In practical terms: the difference from what is done now can be seen in the example displays in FRBR. Take a look at: (p. 22-23) where they show how the work and expression entities function together. These are the displays I am talking about, scattered throughout the book, which in this case displays 4 manifestations but there are no separate unit records you can point to, i.e. bibliographic records as we know them today, e.g.

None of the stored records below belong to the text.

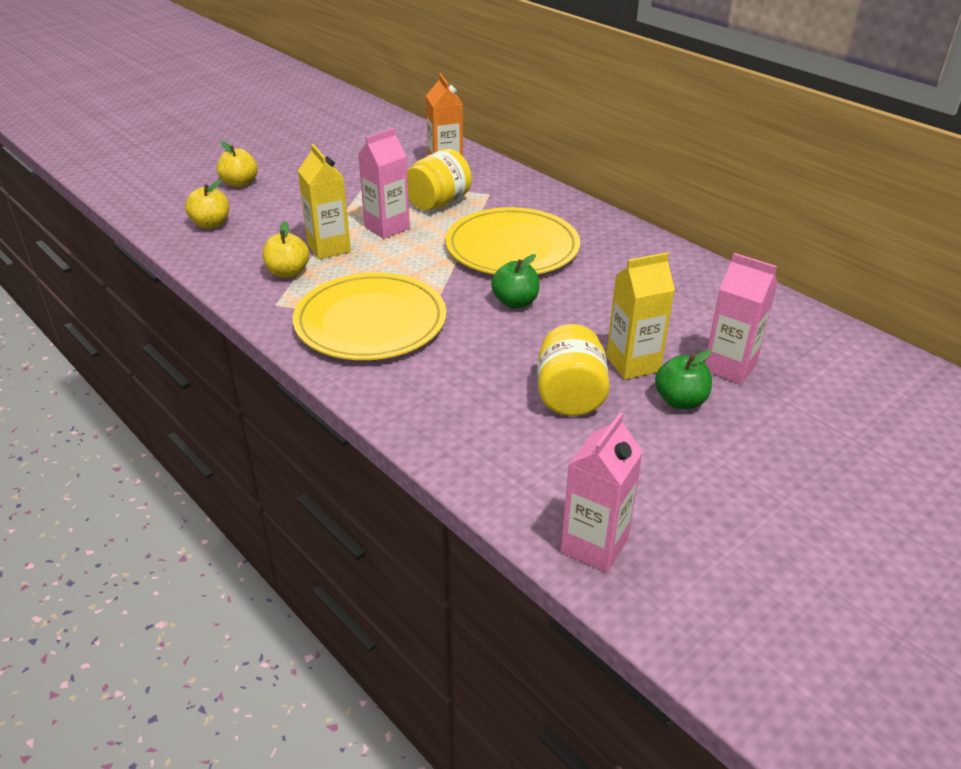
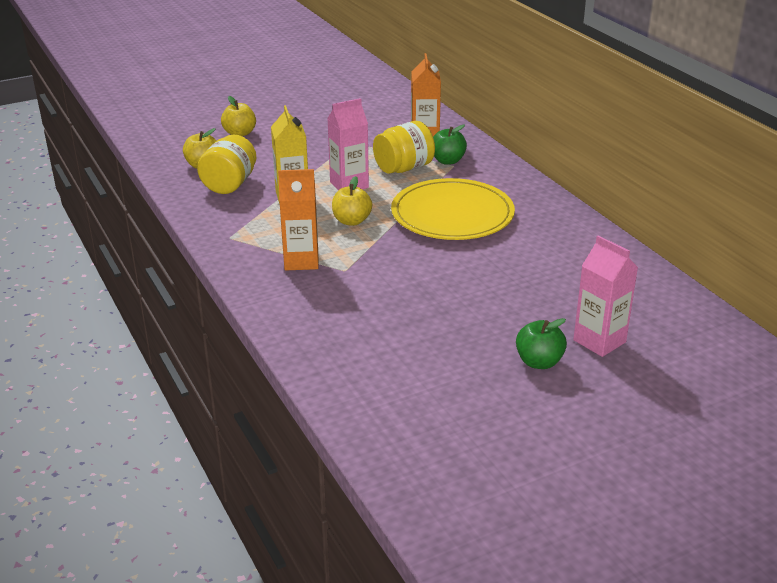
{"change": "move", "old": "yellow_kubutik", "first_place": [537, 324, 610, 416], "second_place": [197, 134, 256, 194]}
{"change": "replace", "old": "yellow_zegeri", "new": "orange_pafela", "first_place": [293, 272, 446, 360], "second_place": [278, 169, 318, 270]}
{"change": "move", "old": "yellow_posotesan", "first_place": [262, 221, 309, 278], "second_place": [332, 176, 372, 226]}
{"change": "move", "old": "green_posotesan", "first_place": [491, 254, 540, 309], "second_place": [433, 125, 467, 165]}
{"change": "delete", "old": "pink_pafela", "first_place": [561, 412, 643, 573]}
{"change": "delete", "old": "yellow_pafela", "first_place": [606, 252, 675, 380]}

w1 J. S. Bach’s Six suites for unaccompanied cello

e1 performances by Janos Starker recorded partly in 1963 and completed in 1965

m1 recordings released on 33 1/3 rpm sound discs in 1966 by Mercury
m2 recordings re-released on compact disc in 1991 by Mercury

e2 performances by Yo-Yo Ma recorded in 1983

m1 recordings released on 33 1/3 rpm sound discs in 1983 by CBS Records
m2 recordings re-released on compact disc in 1992 by CBS Records

While I agree that FRBR doesn’t discuss unit records as such, that is irrelevant since they use different terminology and I am analyzing what FRBR actually does and what it actually is. It is clear from the above that what FRBR does is get rid of the unit record. How else would you describe it? Except for the entity designations “w1”, “e2”, “m1” etc. it sure looks like 19th century book catalog displays to me!

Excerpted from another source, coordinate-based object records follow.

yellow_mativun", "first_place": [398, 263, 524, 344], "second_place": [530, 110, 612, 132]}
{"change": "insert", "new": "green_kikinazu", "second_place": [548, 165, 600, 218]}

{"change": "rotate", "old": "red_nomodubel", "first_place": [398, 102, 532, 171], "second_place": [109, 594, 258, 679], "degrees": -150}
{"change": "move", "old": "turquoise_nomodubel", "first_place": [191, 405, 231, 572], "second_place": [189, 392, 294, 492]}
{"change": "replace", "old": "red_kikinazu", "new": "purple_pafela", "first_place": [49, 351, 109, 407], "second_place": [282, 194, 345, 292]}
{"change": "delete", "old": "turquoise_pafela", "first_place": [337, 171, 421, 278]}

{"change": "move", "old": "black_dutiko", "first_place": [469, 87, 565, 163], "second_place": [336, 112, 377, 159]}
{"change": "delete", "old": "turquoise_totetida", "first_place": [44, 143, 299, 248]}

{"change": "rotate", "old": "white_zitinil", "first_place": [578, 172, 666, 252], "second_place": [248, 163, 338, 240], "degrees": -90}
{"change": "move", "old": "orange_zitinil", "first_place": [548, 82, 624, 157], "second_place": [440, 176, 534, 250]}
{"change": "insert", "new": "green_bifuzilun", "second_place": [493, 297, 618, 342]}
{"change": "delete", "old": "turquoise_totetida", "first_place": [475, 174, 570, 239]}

Also, I am certainly not the only one discussing displays of FRBR information. Look at LC’s FRBR Display tool e.g.:
and there’s a *lot more* out there as well. In fact, as early as 2002, if not earlier, the utility of the displays were discussed. See the Third Interim Report of the JSC, p. 8 where RLG commented:

“It would be useful to see an assessment of whether FRBR displays of bibliographic records will be conceptually meaningful to end users of catalogs. The work/expression/manifestation/item model is an abstraction which may be difficult to relate to end users. The extra effort and costs of making FRBR displays will only be justifiable if those displays provide significant value to end users.”

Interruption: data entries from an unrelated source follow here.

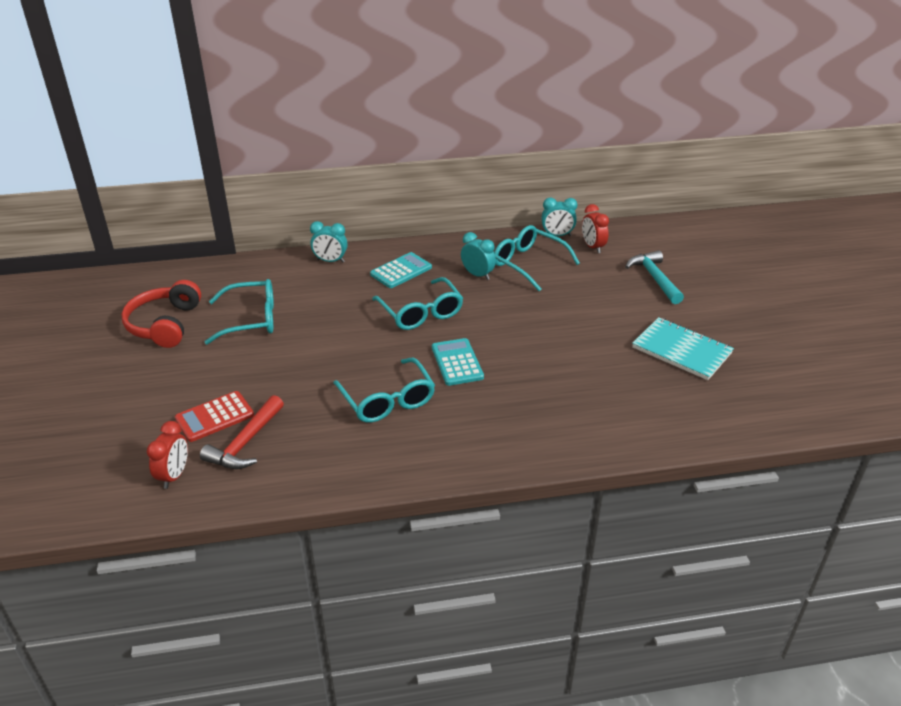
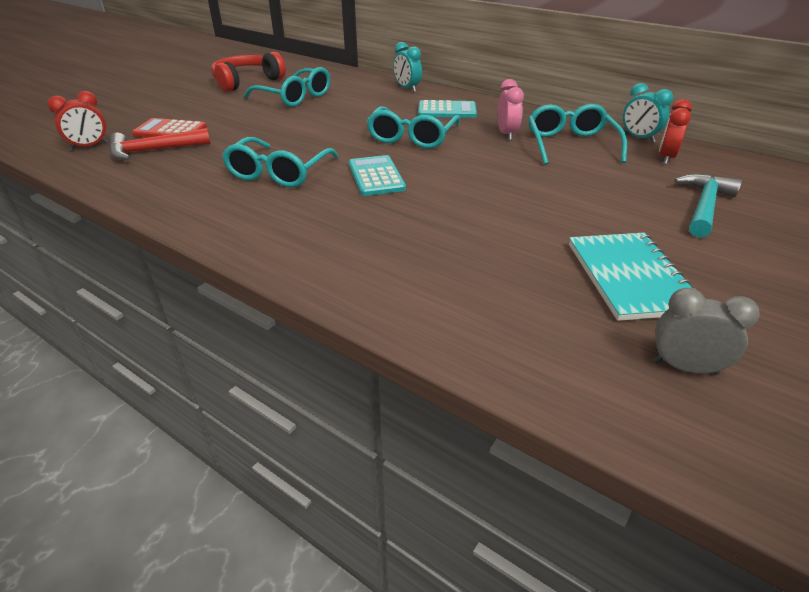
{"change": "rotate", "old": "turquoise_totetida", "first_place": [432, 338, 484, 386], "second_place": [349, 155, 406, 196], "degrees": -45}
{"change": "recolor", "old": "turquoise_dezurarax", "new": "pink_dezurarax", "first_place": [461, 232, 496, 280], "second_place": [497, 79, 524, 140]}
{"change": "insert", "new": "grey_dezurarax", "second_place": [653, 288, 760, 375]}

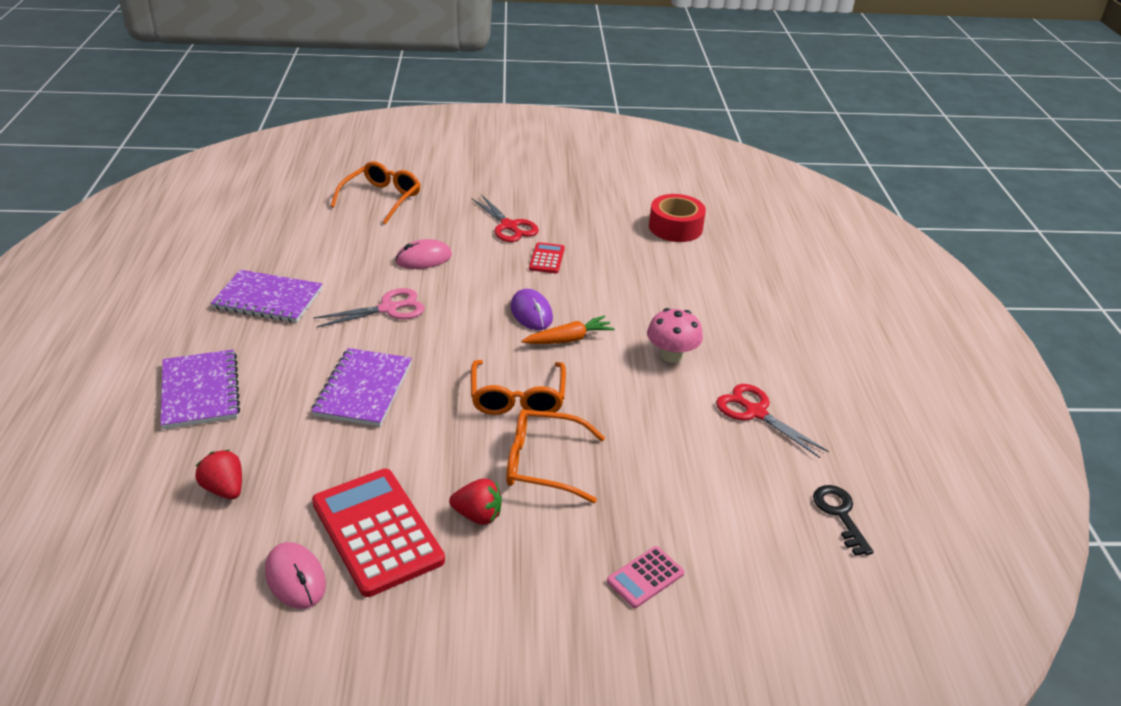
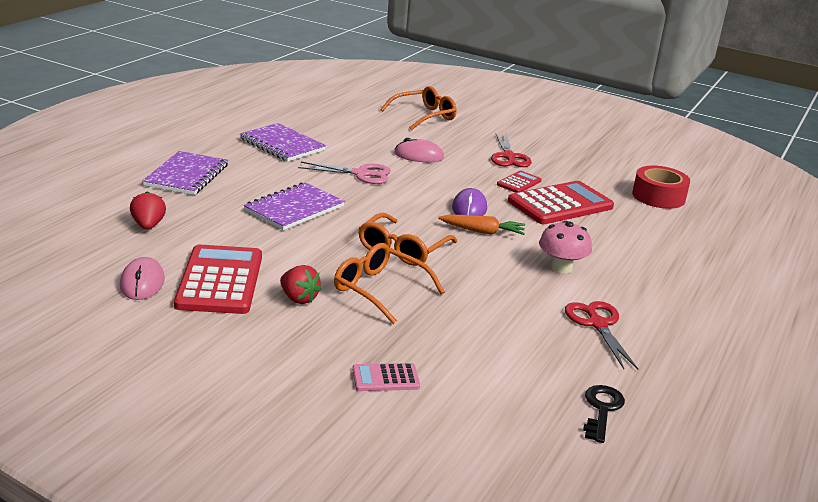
{"change": "insert", "new": "red_totetida", "second_place": [508, 181, 614, 224]}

Sounds more than reasonable to me!

Please realize, I am not in love with the unit record and have nothing against getting rid of it if it could be done efficiently and if it would lead to something positive; however, I have yet to see that anything of substance will change with FRBR/RDA except for display. The system as a whole will allow nothing more than what users can do today, except to see some other displays. Still, I agree that we absolutely need a data model, and while there are many out there who believe that the FRBR data model is “incorrect”, they nevertheless feel that any model is better than what we have now, which is essentially none at all. As a result, they see the library field as stuck in the mud spinning its wheels, getting farther and farther behind every day. I respectfully disagree with those people although I sympathize. In my opinion, switching to RDA has enormous costs and risks, and before we embark on such a path, it must be shown to be of “significant value to end users” as RLG said.

I wrote:


> The other point, which I keep bringing up, is that there are relatively few users out there–and I think their numbers are decreasing all the time–who would agree that by following FRBR, we will create records that are indeed “functional”, at least for their needs, since many find the current catalog not functional but dysfunctional.

Since the FRBR concepts are only recently being tested out seriously, I would have great difficulty accepting this conclusion.

Well, it doesn’t really matter what you and I accept, but what our users accept. If it’s just the functions we are discussing, and the functions are not changing, people work with them now and have always been able to. It seems our users have been “voting” for quite awhile concerning what they think of the function of library catalogs by turning to other tools. I can’t imagine why people would return to our tools with the adoption of FRBR/RDA.